Taking a step back from the near term struggle for central banks to attain their respective inflation targets, we retain a high degree of skepticism about the efficacy of many ‘non-standard’ monetary policy tools. As we contemplate how the history books will reflect such monetary activism (not as highly as those involved may like, we fear), it is perhaps not surprising that global central bankers are taking time, amid continued persistent low growth and low inflation, to review their policy efficacy.
"What happens to the hole when the cheese is gone” Bertolt Brecht
Bank of Japan governor, Haruhiko Kuroda, explicitly ordered an "Assessment of policy effectiveness” to be completed by the next BoJ monetary policy meeting on the 21st September, and we would expect that a number of other global central banks are undertaking a similar exercise (publically or not). This year’s global central bankers ‘off-site’, at Jackson Hole, entitled "Designing Resilient Monetary Policy Frameworks for the Future”, will likely constitute a high level head scratching event over the current issues: low inflation and low growth, and perhaps most importantly, the possible change in their relationships and interactions.
In reality, however, the likelihood of any break away from traditional central bank inflation targeting any time soon is negligible. Instead the Jackson Hole weekend will be the focus of markets purely with the aim of gauging the near term policy inclinations of the array of attending central bankers - most notably Janet Yellen.

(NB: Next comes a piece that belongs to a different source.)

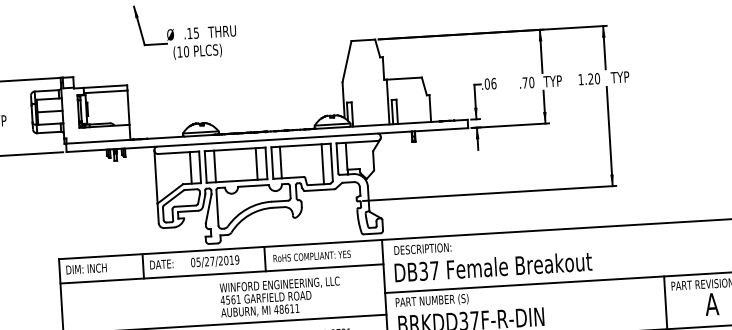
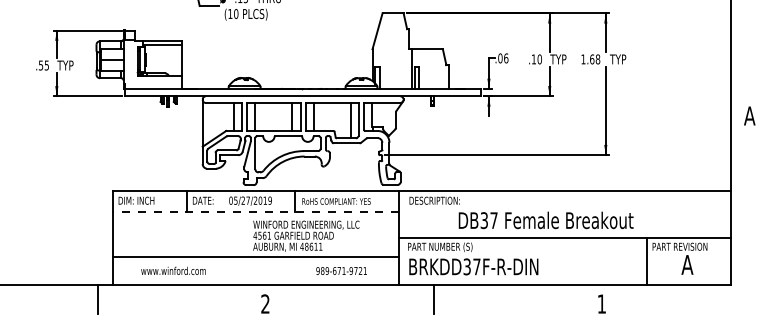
text: (594, 78) -> (595, 59), 1.20 -> 1.68
text: (524, 83) -> (533, 59), .70 -> .10
text: (492, 267) -> (545, 220), moved
line: (221, 274) -> (255, 212), solid -> dashed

"A mouse never entrusts his life on just one hole” Plautus
Yellen speaks late Friday afternoon (BST), and amid a recent ebb back towards the hawkish end of the monetary spectrum, we would suggest that the risks are that Yellen leaves the door open for a September rate rise, with a narrative of the (albeit slow) progression in jobs and (albeit fairly pedestrian) growth. It is also likely that the broader market will be expecting the Fed to once more err on the side of caution while inflation refrains from troubling the 2% target. Thus the bar for a hawkish surprise in terms of near term action is likely quite low.
However, it is also likely that Janet Yellen conveys the message that the longer-term trajectory for interest rates is (once again) shallower than previously thought. Thus, even the prospect of a near term rate hike from the Fed could end up being USD negative and equity supportive if expectations for the equilibrium level of rates are dragged ever lower.
"In trying to scramble out of a hole, it sometimes digs deeper” Wellington Mara
In the UK, the efficacy of monetary policy is being tested more explicitly, as the BoE’s latest foray into asset purchases have not exactly gone according to plan. At its first attempt, the BoE’s reverse auction failed to buy the requisite amount of bonds. Yesterday, in its third open market operation, the BoE was forced to pay a premium on the debt, once more due to low supply, driving prices sharply higher likely unsettling an already nervous market.
The implications of the struggle for the BoE to enact its pre-announced monetary policy actions are not necessarily clear, as far as rates and GBP are concerned. Carney et. al., however, may well be hoping for a continuation of stronger than expected post-Brexit economic data as an excuse to abandon the latest round of QE.
With a very light data calendar, FX has been relatively quiet this week, however, with a number of speakers from the BoJ to the BoE, ECB and of course the Fed, we would expect that Friday, ahead of a bank holiday in the UK on Monday, will bring a sharp uptick in volatility.